Se retrouver dans les montagnes du sud de l’Arabie, à la frontière du Yémen et de l’Arabie Saoudite. Depuis peu de temps, j’avais entendu parler de Bir Hima, site inscrit au patrimoine mondial de l’UNESCO, connu des scientifiques pour ses inscriptions rupestres et ses gravures anciennes. J’imaginais à tort qu’il suffirait de prendre un bus et d’acheter un ticket d’entrée, comme pour n’importe quel site historique.



Bir Hima n’est pas un simple lieu : c’est une constellation d’inscriptions disséminées à travers le désert, un immense palimpseste de pierres marquées par la main humaine depuis des millénaires. Certaines inscriptions remontent à plus de 9 000 ans, écrites dans des langues aujourd’hui disparues, qui ont cédé leur place à l’arabe. Ce qui frappe, en les observant, ce n’est pas seulement leur ancienneté, mais ce qu’elles disent du passé de ce territoire.

Un désert autrefois fertile
Il y a dix mille ans, cette étendue aride était recouverte de lacs d’eau douce. Des peuples nomades, marchands et voyageurs y faisaient halte, laissant derrière eux ces traces de leur passage. Ces gravures sont des témoignages silencieux d’un monde disparu, où la steppe verte et les points d’eau permettaient la vie et les échanges entre royaumes antiques.

Aujourd’hui, le désert a remplacé les lacs, mais la vie y est toujours présente. Et c’est peut-être là la plus grande surprise de mon voyage : la découverte d’un désert habité, beaucoup plus densément que je ne l’aurais imaginé. Je n’ai jamais vu autant de dromadaires paître en liberté.

La protection invisible de Bir Hima
Curieusement, les autorités locales n’ont mis en place aucune infrastructure touristique pour encadrer la visite du site. Pas de routes balisées, pas de panneaux indicateurs. C’est une forme de protection singulière, presque bédouine dans son approche : ce qui est difficile d’accès est préservé. Si j’avais loué une voiture et tenté d’explorer seul, je n’aurais jamais trouvé ces dessins gravés cachés parmi les roches.

C’est grâce à un Bédouin rencontré au hasard de mes recherches que j’ai pu me rendre à Bir Hima. Il m’a guidé à travers les vastes plaines caillouteuses, accompagné de dromadaires paisibles, presque romantiques dans leur allure nonchalante. Avec lui, j’ai découvert non seulement les inscriptions rupestres, mais aussi la manière dont les communautés locales continuent de vivre dans cet environnement rude, loin des centres urbains.
Un désert qui vit
Contrairement à l’image d’un désert vide et hostile, celui-ci est animé d’une présence humaine forte. Des familles bédouines y résident toujours, perpétuant des traditions millénaires tout en s’adaptant au monde moderne. Loin d’être abandonnées, ces communautés sont soutenues par des initiatives locales et nationales : des écoles ont été construites, des transports scolaires organisés, et certains anciens puits creusés à l’époque des royaumes antiques continuent de fournir de l’eau aux habitants.

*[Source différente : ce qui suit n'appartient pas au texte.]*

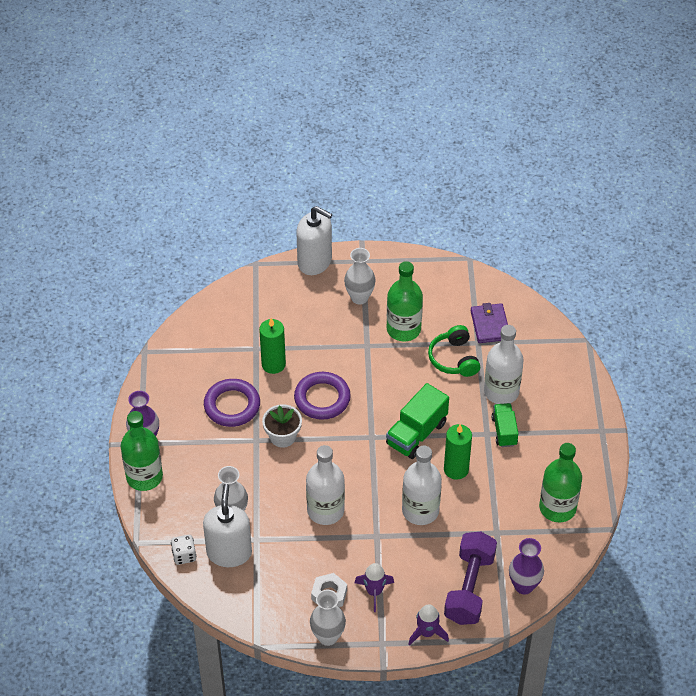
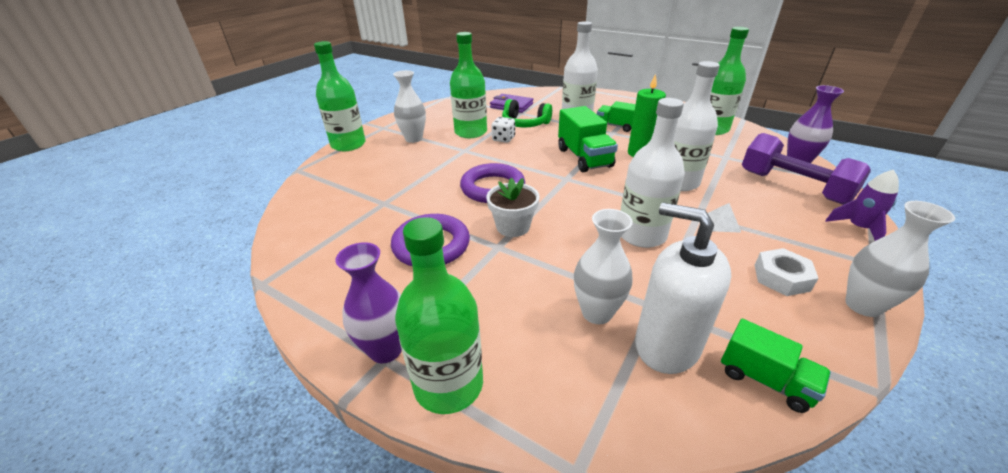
camera: 55 degrees left, 15 degrees down
(184, 555) = (645, 406): white dice -> white dice (503, 139)
(233, 598) = (765, 380): none -> green truck
(273, 364) = (417, 200): green candle -> none
(315, 262) = (348, 145): white soap dispenser -> green bottle
(374, 552) = (721, 223): none -> white pyramid
(374, 592) = (785, 242): purple rocket -> none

Chaque jour, ces familles parcourent plusieurs kilomètres pour s’approvisionner en eau, réactivant involontairement les itinéraires de leurs ancêtres. Cette continuité entre passé et présent, entre vestiges antiques et vie contemporaine, donne à Bir Hima une profondeur singulière. Ce n’est pas seulement un site archéologique : c’est un espace où le temps dialogue avec lui-même, où les voix du passé s’entrelacent avec celles des habitants d’aujourd’hui.